A major leap forward for corporate accountability

As part of the Financial Accountability and Corporate Transparency (FACT) Coalition, Public Citizen has been working on ending anonymous corporations for almost a decade. This week, we’re poised to have a major victory, with the inclusion of the Corporate Transparency Act in the National Defense Authorization Act (NDAA). The NDAA has now passed Congress with veto proof majorities, so it is on course to become law regardless of whether President Donald Trump follows through with his threats to veto it. Trump has threatened to veto the bill because it doesn’t contain an unrelated measure related to social media companies and takes steps toward ending the glorification of the Confederacy.

Shockingly, less information is routinely needed to incorporate a company than to get a library card. This has major implications when it comes to crime, taxes, and corruption. The book Global Shell Games documented how these shell companies were critical in laundering drug cartel money and the fruits of arms deals with Iran and North Korea. Another book on the topic, Secrecy World, estimates that shell companies and tax havens cost the United States $70 billion a year in desperately needed tax revenue.

The Republican National Committee recently served up a great example of how shell companies can impact Americans. Earlier this year a company called Digital Consulting Group was created, with no website, office address, or ownership information made public. It became the RNC’s top vendor of the election, racking up three of the top ten largest payments the RNC had ever made.

It’s ironic that while 2016 Trump campaign advisors Cambridge Analytica boasted that they had “up to 5,000 points of data on every US voter,” a company getting paid $5 million a month to help with his 2020 campaign would have so few data points on it.

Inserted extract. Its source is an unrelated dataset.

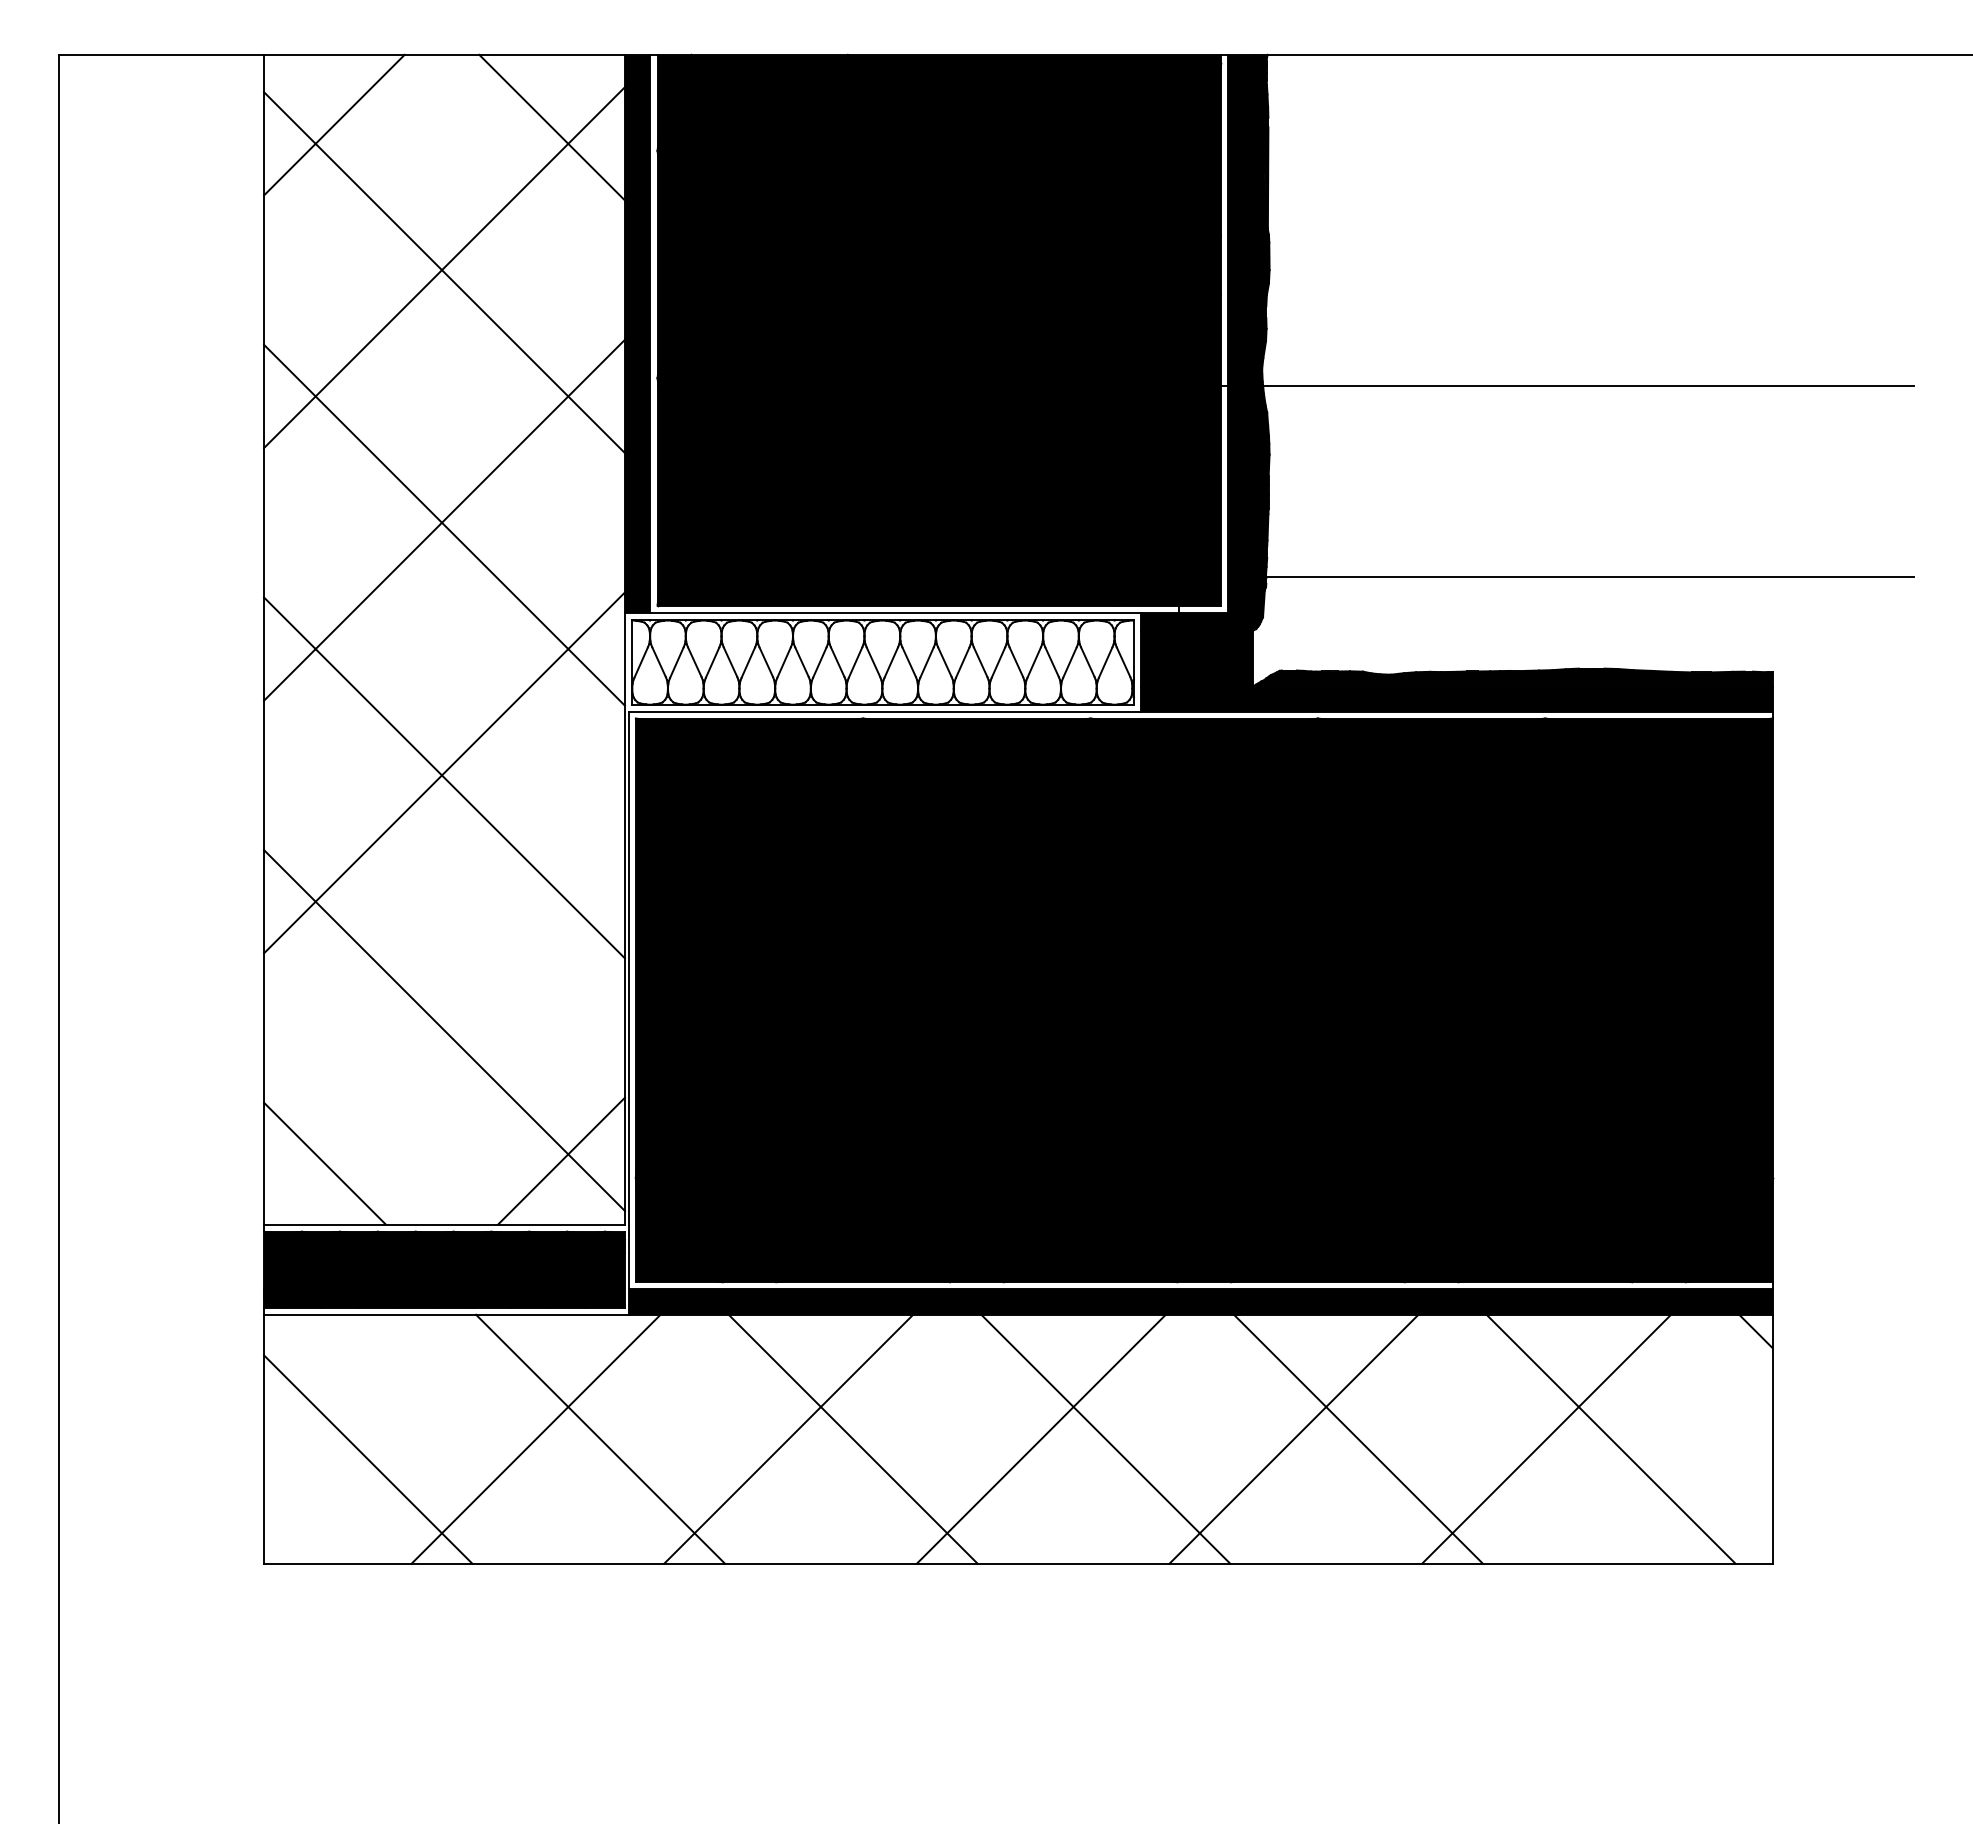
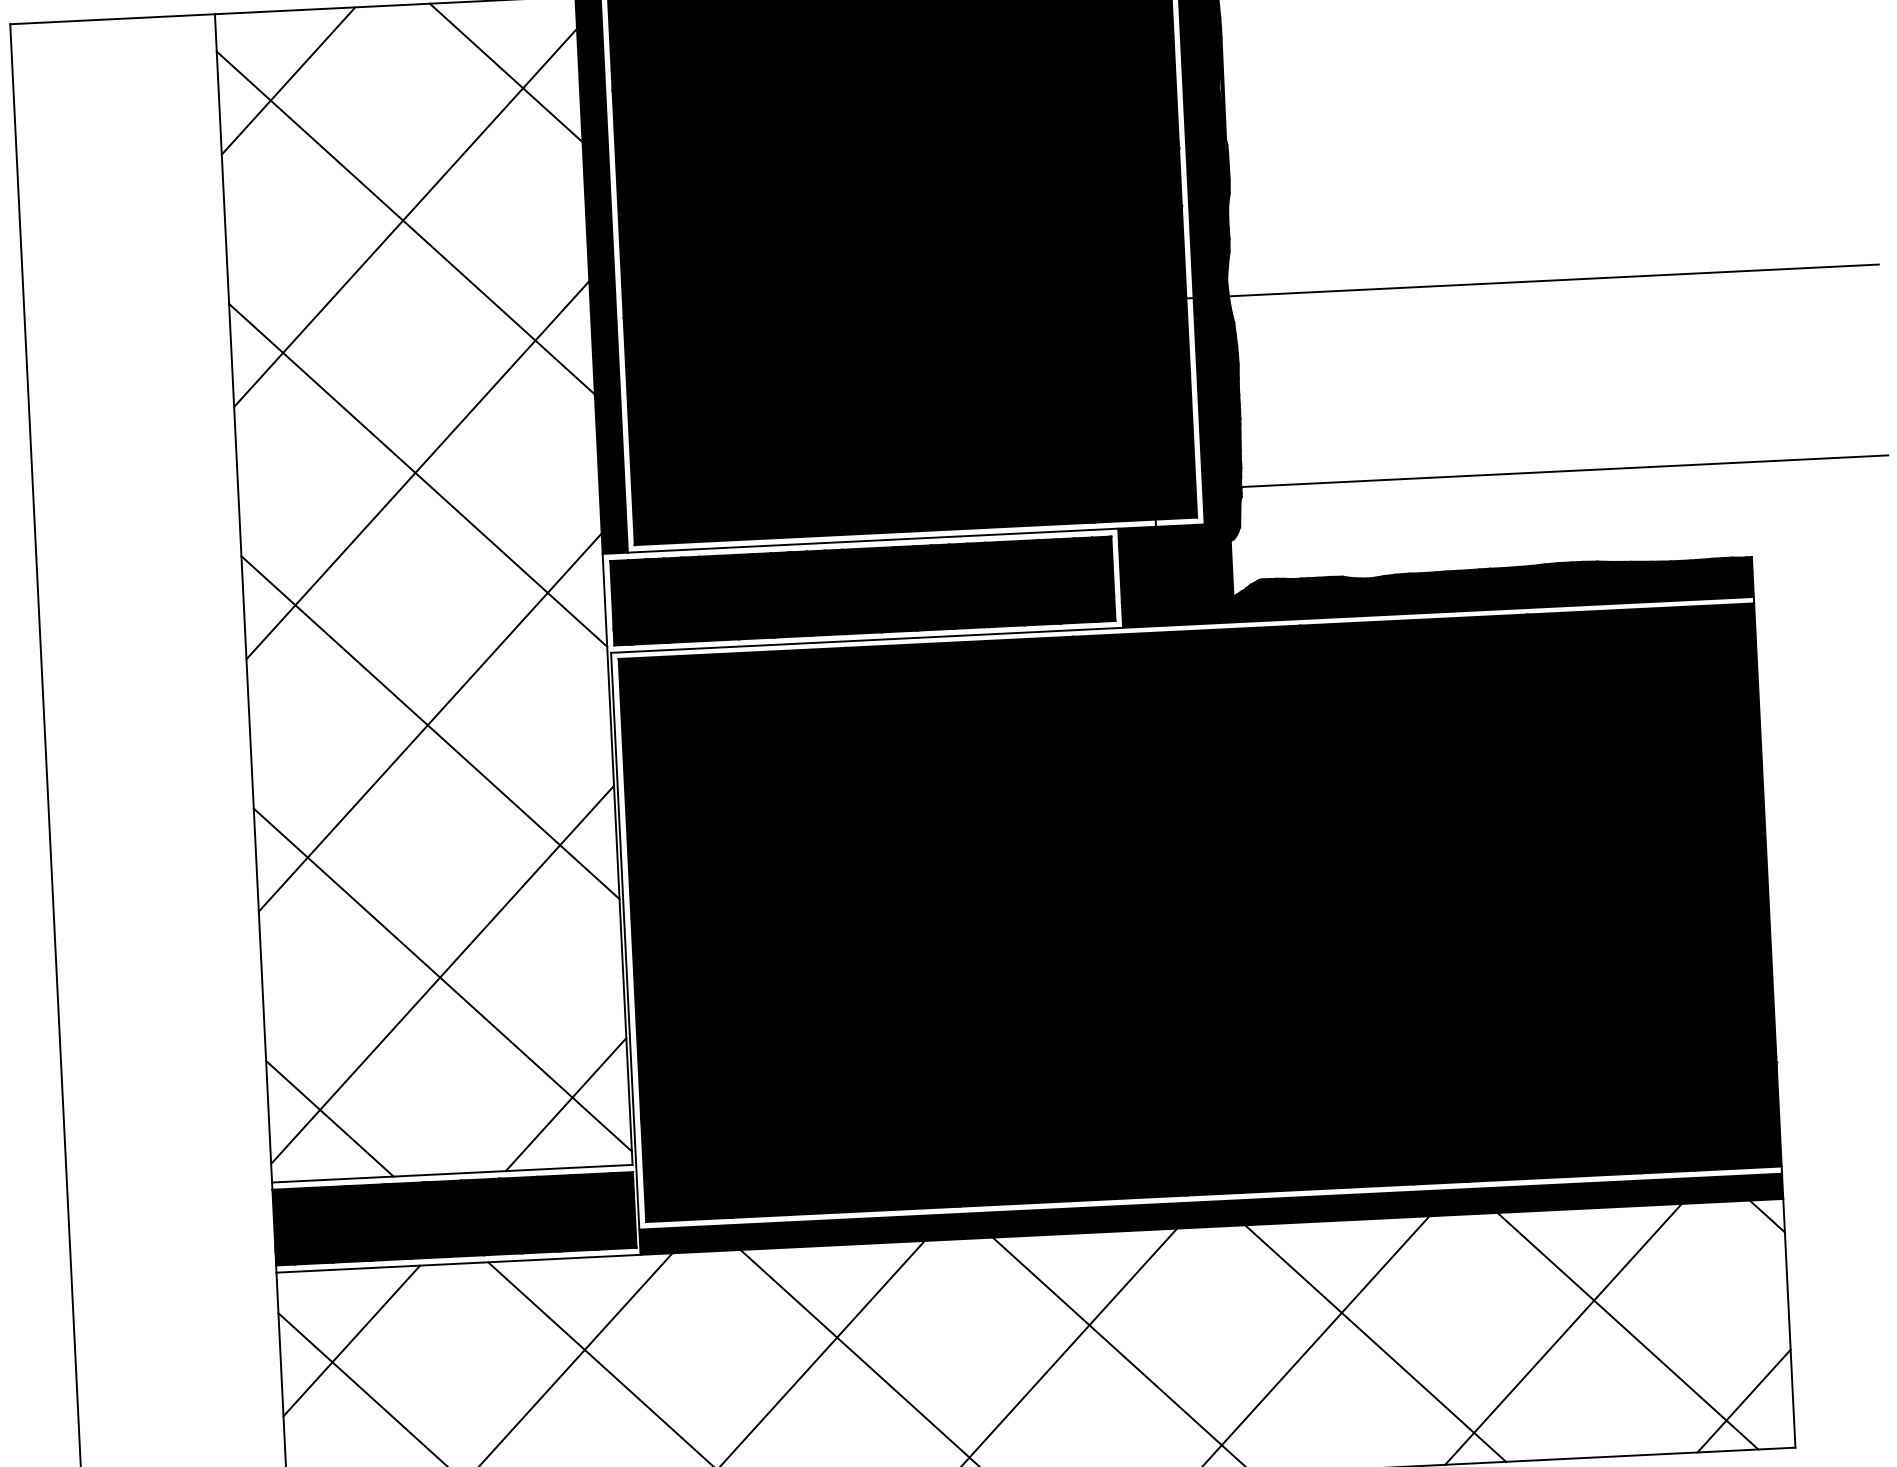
fill: (882, 662) -> (862, 590), added
line: (444, 1025) -> (442, 974), added
line: (335, 1386) -> (351, 1340), added
line: (1723, 1514) -> (1743, 1400), added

Other than records of the RNC’s payments, the only other information Salon was able to find on the company was its incorporation date and its incorporation address. There’s an important distinction between its incorporation address and where it conducts business. Thanks to the state’s terrible record enabling anonymous companies, a single building in Wilmington, Delaware, is the address of record to over 285,000 companies, including those owned by both Donald Trump and Hillary Clinton. Without transparency about a company’s owners available to law enforcement, if a secretive outfit like Digital Consulting Group were ever to be accused of wrongdoing, there would be no mechanism for the government to hold it accountable.

But, thankfully, in a rare act of bipartisanship, both the U.S. House and Senate have stepped up to the challenge of ending secret companies. By requiring companies to list their beneficial owners (real people, not corporate formation agents) on file with the Treasury Department’s Financial Crimes Enforcement Network, when the NDAA becomes law, it will finally at least give law enforcement the ability to know who is behind companies caught breaking the rules.

Thanks to the thousands of Public Citizen members that contacted their members of Congress on this issue; your voice made a difference!